As a recent purchaser of the entire Nine Inch Nails’ Ghosts I – IV, via Amazon.com MP3 downloads, and for a mere $5, this is something I am constantly thinking about: that there are benefits to bypassing or overturning the traditional existing systems by which product gets to our audience (or constituents, or consumers). I am trying to keep up with industry news on NIN and Radiohead, and there are a whole slew of articles I haven’t gotten to read yet. Here’s an article in Wired, a dialogue between David Byrne and Radiohead’s Thom Yorke, “on the real value of music.”

If I may link these music industry developments to the literary industry, can we realistically model ourselves after them, and are we willing to take the risks of taking production into our own hands?
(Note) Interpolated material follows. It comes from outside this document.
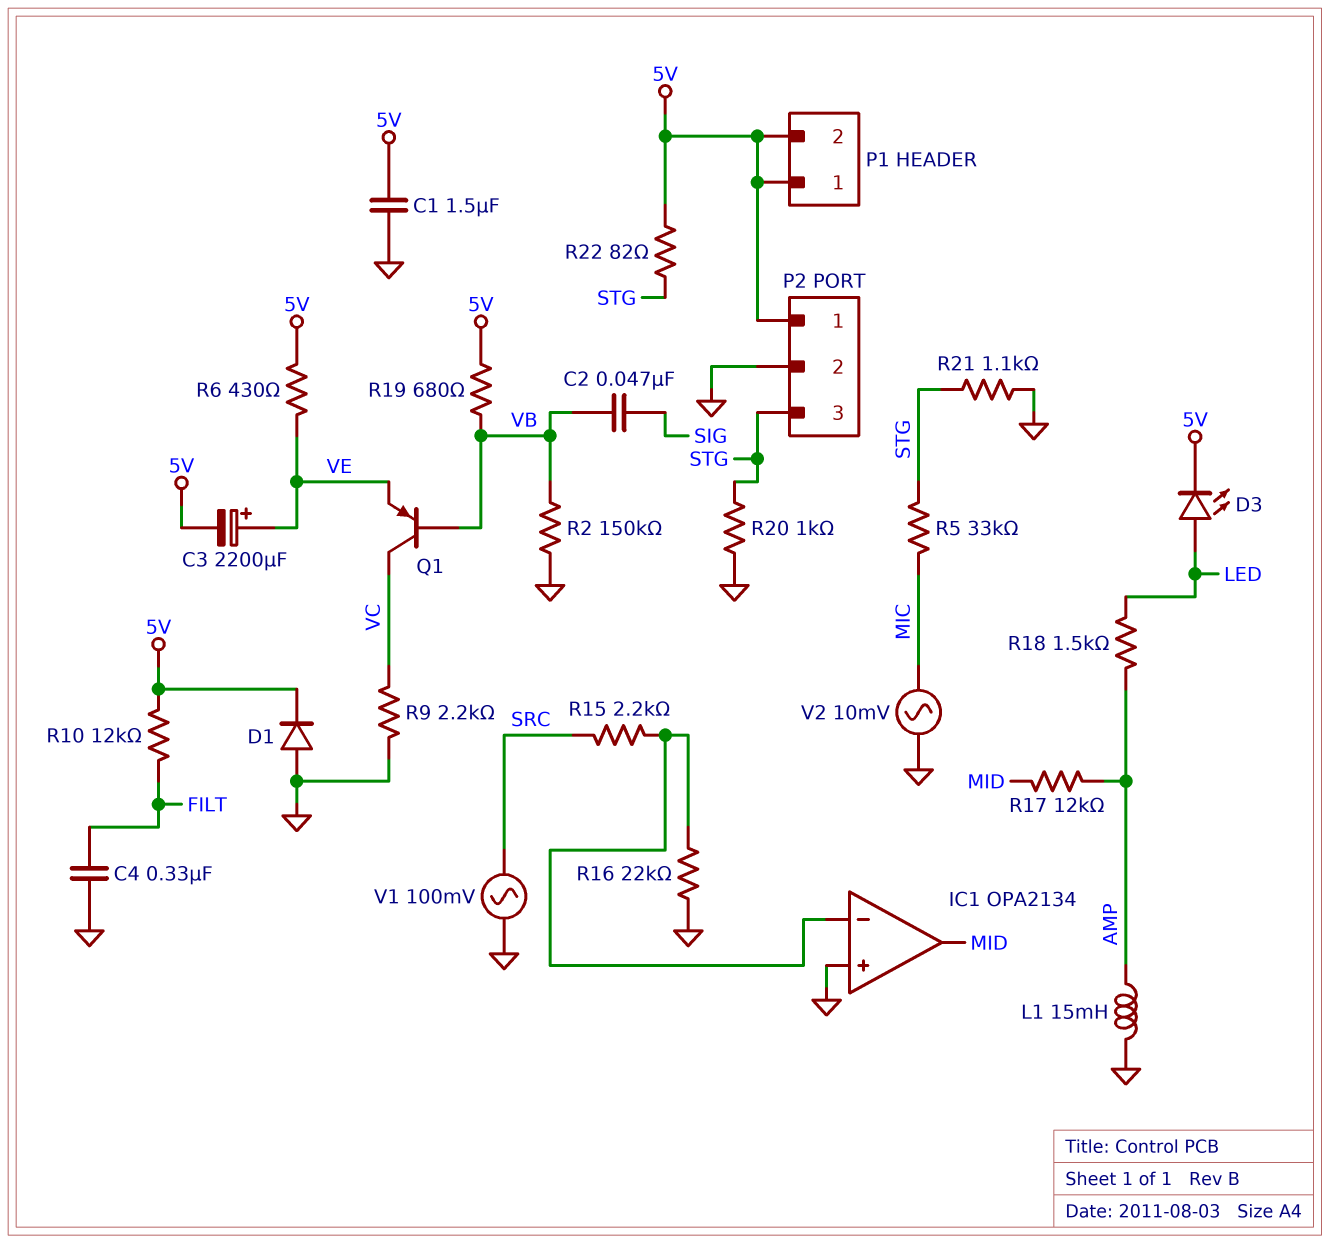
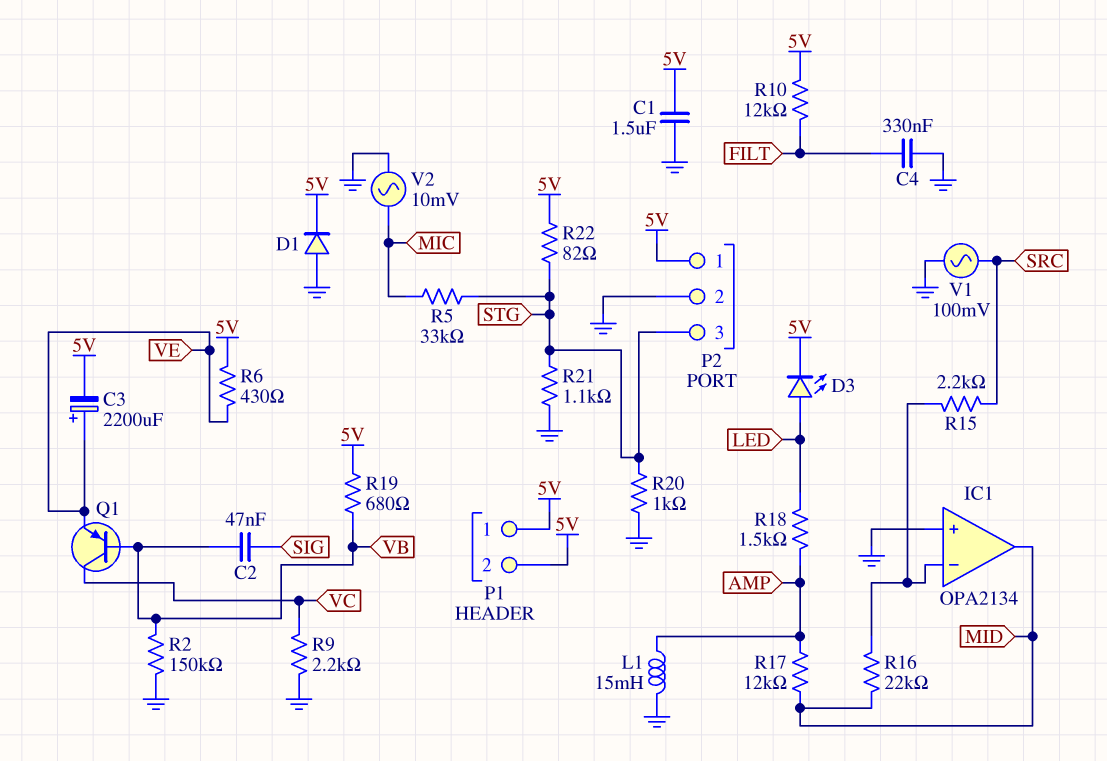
R16: 22k (GND, IC1/in-) -> 22k (IC1/in-, MID)

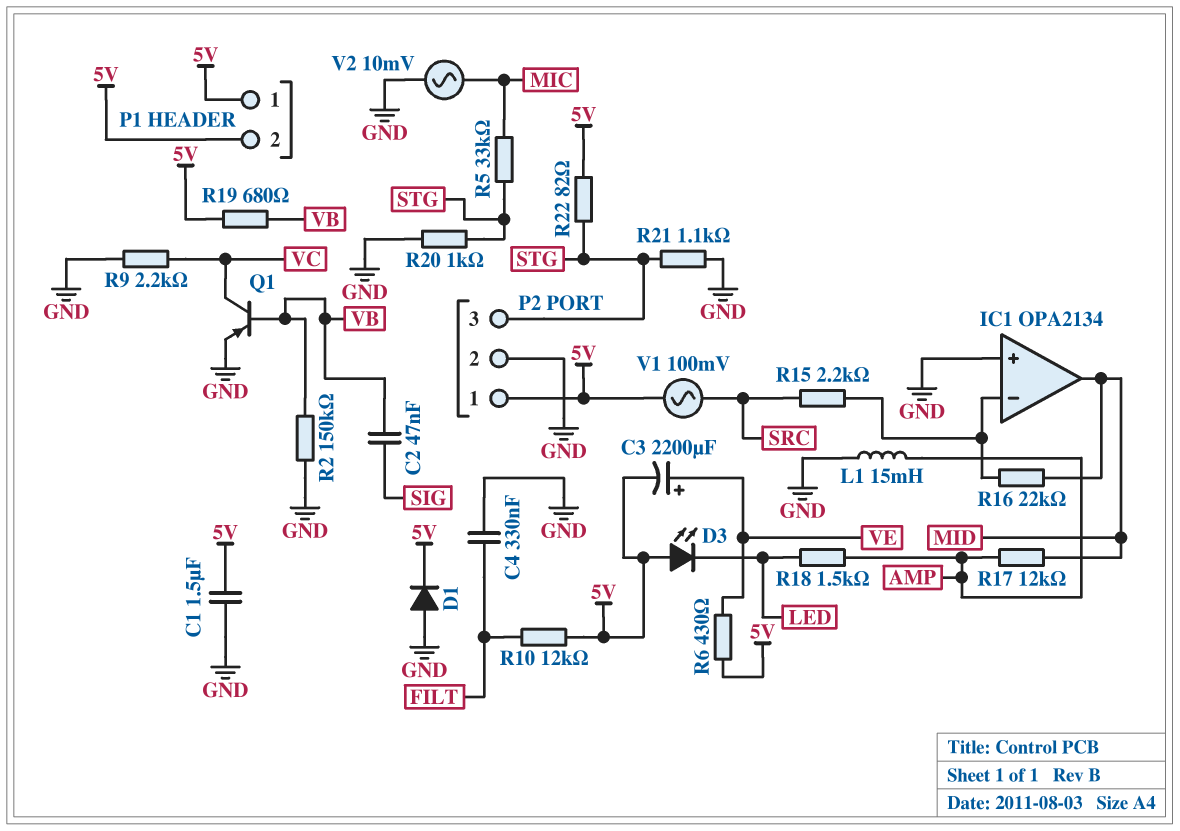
D3: LED (A LED, K 5V) -> LED (A 5V, K LED)
Q1: PNP (B VB, C VC, E VE) -> PNP (B VB, C VC, E GND)
V1: AC 100mV (GND, SRC) -> AC 100mV (5V, SRC)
Trent Reznor recently expressed his disappointment about downloaders of the Saul Williams album The Rise and Inevitable Liberation of NiggyTardust! which Reznor produced:

Reznor had masterminded the Radiohead-esque plan of letting listeners choose between getting Williams’ album for free or contributing $5 for a higher-quality download. The overwhelming majority of the 150,000 downloaders had chosen the former option, which caused Reznor to glumly remark to CNET News in January that the idea “was wrong in my head, and for once I’ve given people too much credit.” [Full SF Weekly article here.]